We don't care. We still want to celebrate the gems that still make us laugh, intentionally or not.


1. The Texas Hammer
There's only one place to start when it comes to local commercials. The ads for the personal injury law firm of Jim Adler & Associates are stuck in the heads of every Dallas resident with a TV or Internet connection. Adler appears in every ad carrying his special sledgehammer IN A HOLSTER because, of course, he's "The Texas Hammer." Duh. And to his credit, the ads work because they always go viral and even once got an entire "And now..." segment on John Oliver's Last Week Tonight.

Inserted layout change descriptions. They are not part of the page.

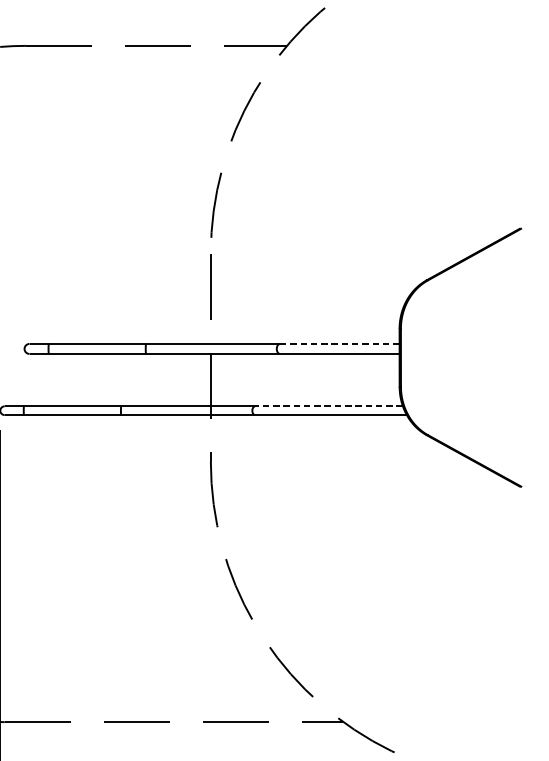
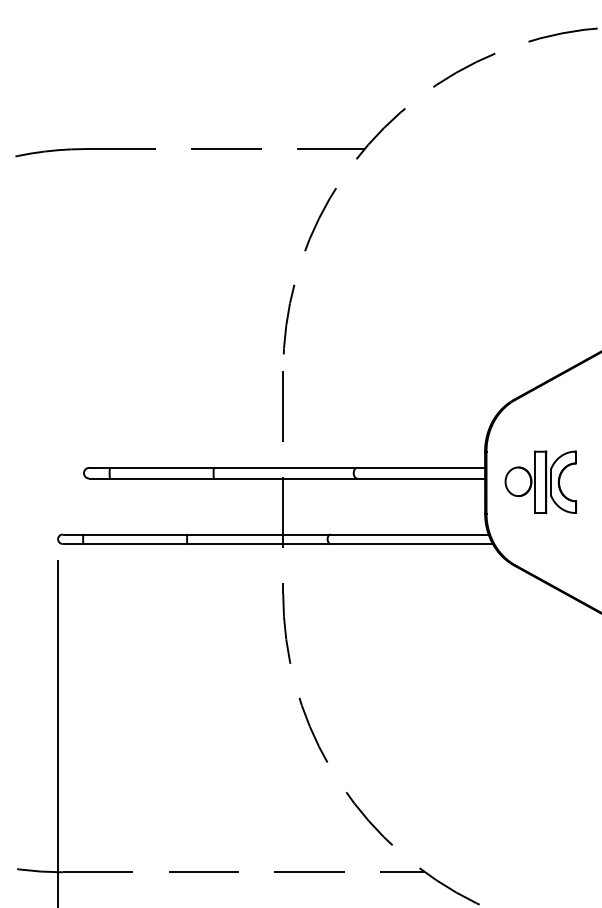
line: (340, 343) -> (421, 467), dashed -> solid
part: (451, 356) -> (540, 481), added
line: (328, 406) -> (409, 534), dashed -> solid

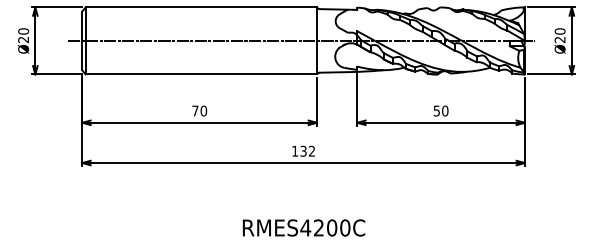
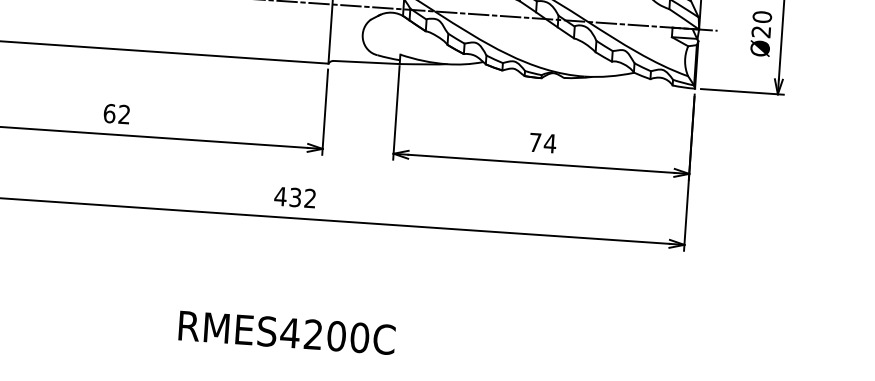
text: (199, 110) -> (116, 113), 70 -> 62
text: (440, 110) -> (541, 142), 50 -> 74
text: (294, 151) -> (279, 196), 132 -> 432

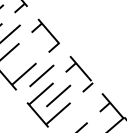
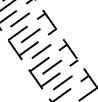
line: (25, 54) -> (31, 34), added
line: (76, 114) -> (63, 81), added

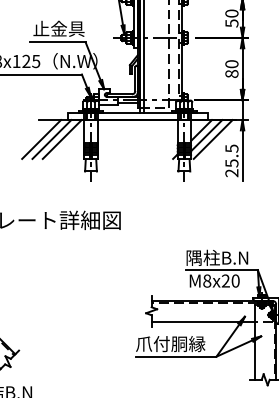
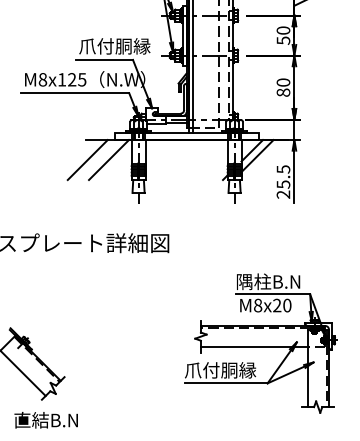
text: (67, 29) -> (114, 46), 止金具 -> 爪付胴縁
line: (52, 139) -> (98, 160), removed
line: (213, 139) -> (264, 160), removed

Adler speaks with the confidence of a coked up high school quarterback just before he takes the field; his personal iambic pentameter requires him to emphasize the word "hammer" regardless of the context. Practically all of his commercials feature him — and sometimes his son and law partner Bill Adler — screaming near the top of their lungs at semi-trucks who are too frightened to run him down or even be in his presence. We don't know what semi-trucks did to him to when he was a kid, and frankly, we never want to know.


2. The Texas Law Hawk
Adler has a competitive adversary who also thirsts so much for justice that he has to get it out of his system or he'll explode like the bus in Speed. Criminal defense attorney Bryan Wilson of Fort Worth calls himself "The Texas Law Hawk" and his commercials play like a PG-version of the film Alex had to watch to cleanse himself of his homicidal tendencies in A Clockwork Orange.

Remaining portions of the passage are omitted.